The mass accelerators that a spacecraft like the Normandy travels through, pushes the spacecraft to faster than light speeds, and releases it. This reminded me a lot like how a linear electric motor works. Since nothing is faster than an electrical impulse, a projectile can be moved along a series of magnets placed end to end. The accelerated object gains speed as it is being pushed from magnet to magnet. gaining great speed over a short period of time. With this system, the vehicle’s speed is limited only to your craft’s design. This kind of technology is also used in a rail gun, which uses the same concept to accelerate a projectile. In fact, the animation of the Normandy using a mass accelerator to travel faster than light looked very similar to how a rail gun accelerates a projectile out of a barrel.

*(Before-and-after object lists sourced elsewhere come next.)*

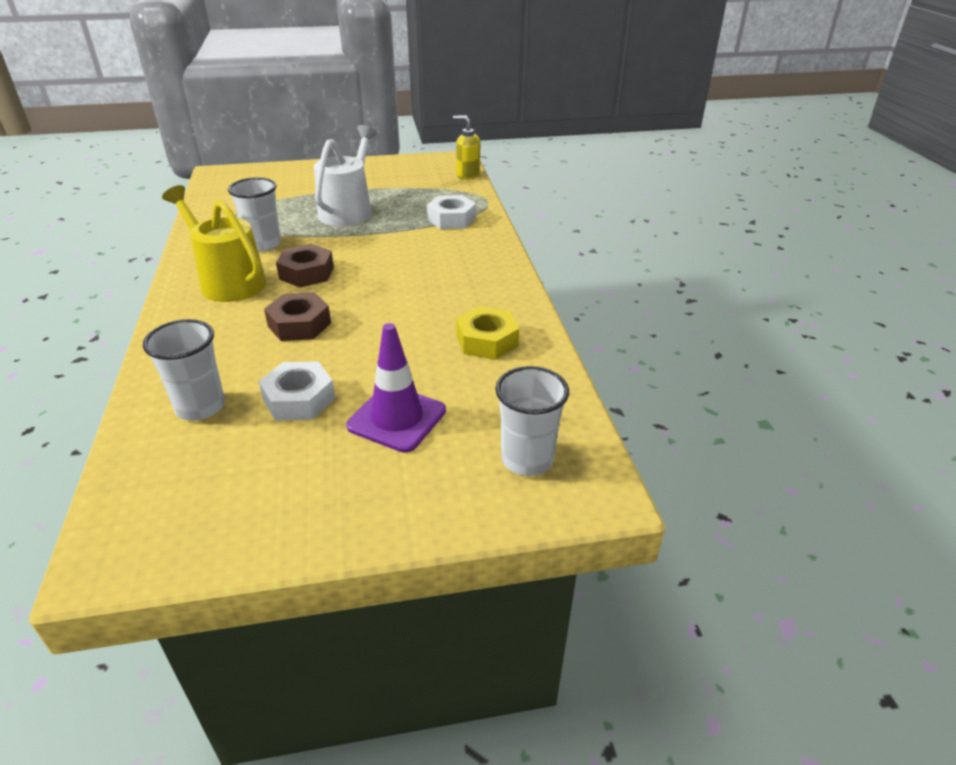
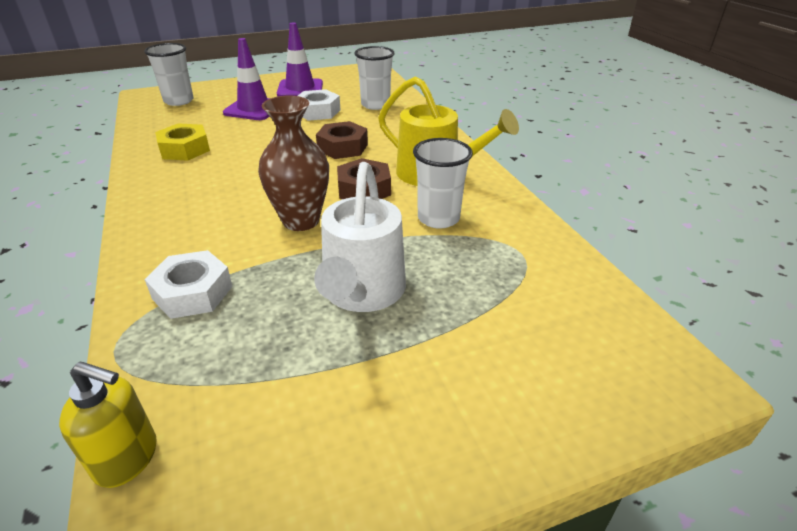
camera: 170 degrees right, 0 degrees up
(302, 477) = (300, 89): none -> purple traffic cone
(373, 252) = (301, 220): none -> brown vase

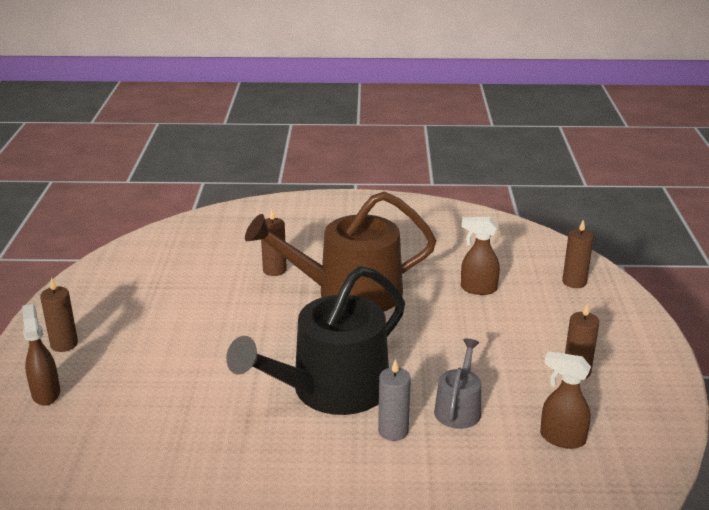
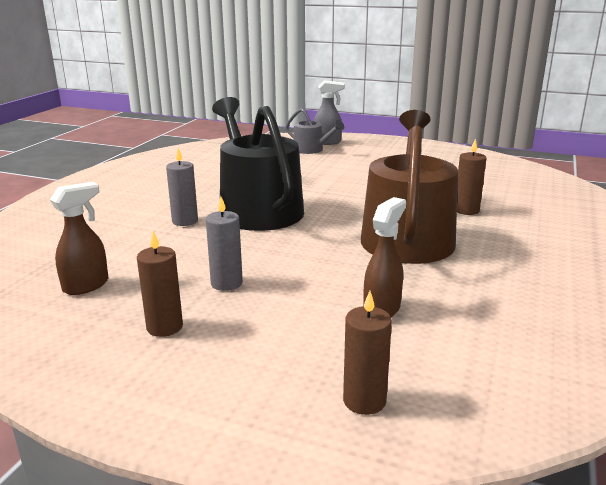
camera: 110 degrees right, 5 degrees down
(46, 393) = (327, 142): brown spray bottle -> grey spray bottle
(64, 344) = (380, 147): brown candle -> none
(459, 408) = (181, 250): grey watering can -> grey watering can (311, 150)
(496, 362) = (226, 283): none -> grey candle

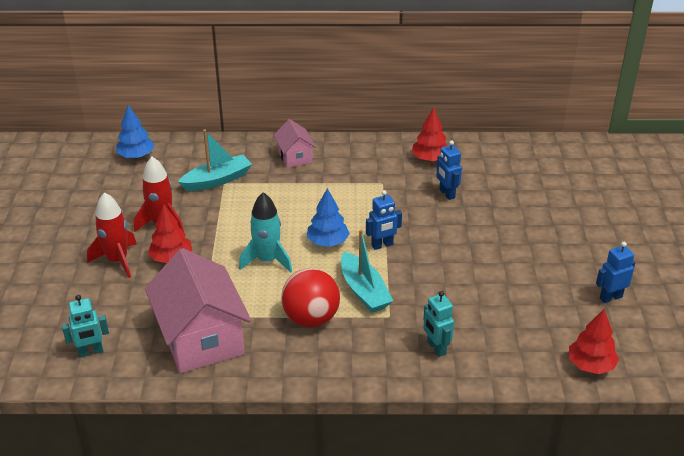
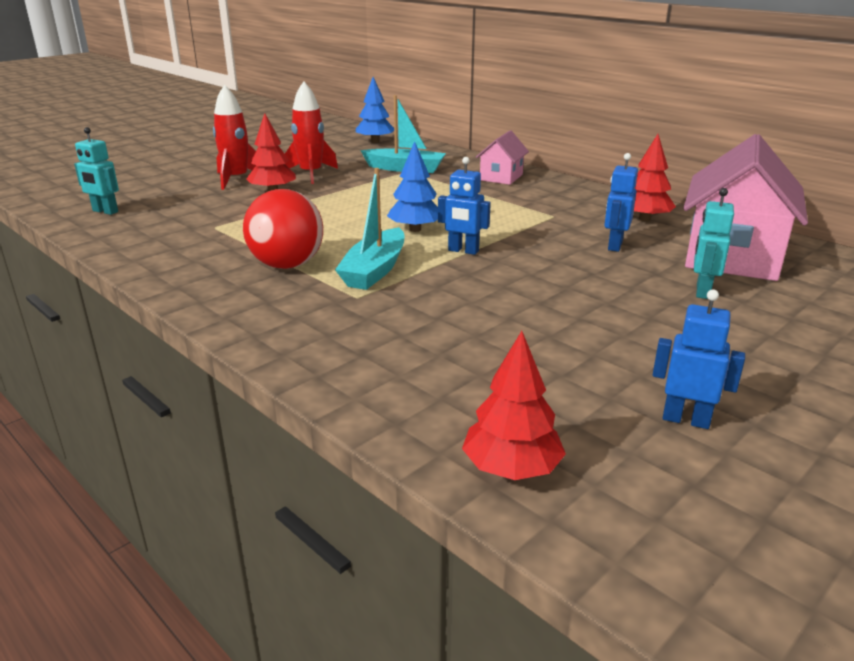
camera: 45 degrees right, 10 degrees down
(201, 338) = (182, 237): pink house -> pink house (732, 256)
(267, 260) = (338, 219): turquoise rocket -> none
(436, 348) = (349, 342): turquoise robot -> turquoise robot (702, 291)

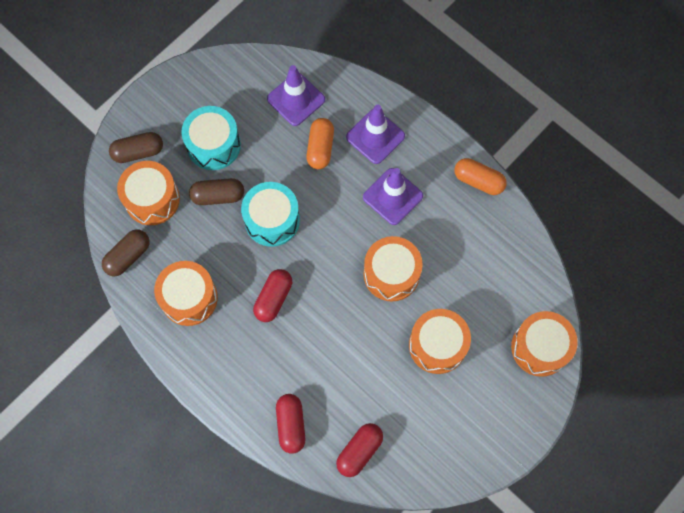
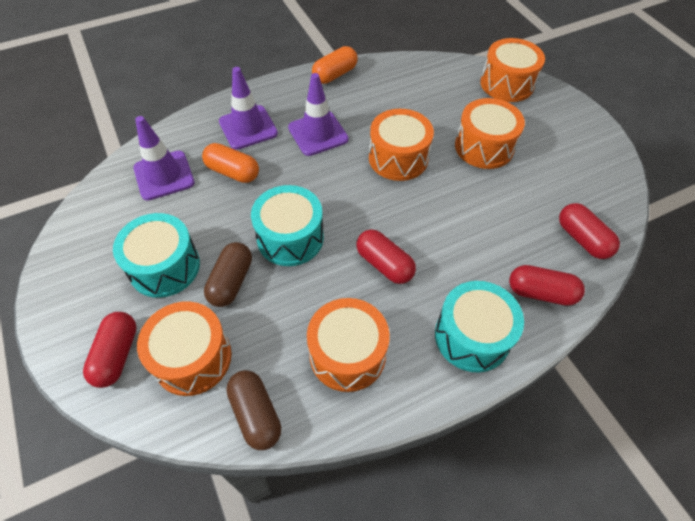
camera: 70 degrees left, 15 degrees down
(138, 152) = (117, 355): brown capsule -> red capsule
(233, 380) = (472, 336): none -> turquoise drum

The stealth drive is not supported during faster-than-light travel, the amount of heat generated by the engines during that procedure is so massive that no amount of containment would be enough to mask the ship’s engine trail. So any ships tracking it would be able to know if they had entered a star system, and if they had left, but not where they were while they were in there.
I also wanted to talk about the other little vehicle included in the Normandy’s cargo hold, which you can take when cruising around uncharted planets and asteroids, called the M-35 Mako. The Mako is a fully enclosed six-wheel-drive vehicle designed to hold three occupants and allow safe travel over great distances of difficult terrain in hazardous atmospheres. It even has its own life support systems and can withstand high pressure or extreme temperature environments which could be fatal to a person if exposed for very long.
The Mako actually has a real world counterpart. NASA has constructed a similar vehicle with the intention to send it on a manned trip to Mars or the moon. Called the Lunar Electric Rover, or LER for short, this vehicle is just plain awesome. Last time I checked, astronauts were testing it on Earth under simulated Martian terrain conditions. The vehicle has a very similar redundant wheel configuration to the Mako, and also has high tork to help it travel over rocky uneven terrain without getting stuck. It is entirely electric with power from solar panels on its exterior. If you’re curious I believe its top speed is about fifteen km/hr. So not only was the design of the Mako plausible, a real world analog to it actually exists!
Okay, I just spent a few paragraphs drawing from what scientists have been debating for half a century. Would it work in reality? Right now, there’s just no way to know, while Mass Effect clearly had its scientific principles grounded in the most recent information available, the human race has not used this information yet to build a starship capable of traveling faster than light, and because of that I can’t put a verdict on it. Okay NASA, I’ve talked about it, now build it. If this method works, it will get a pass from me.
Mass Effect 3 is coming March 6th, 2012 to Xbox 360, PC and PS3.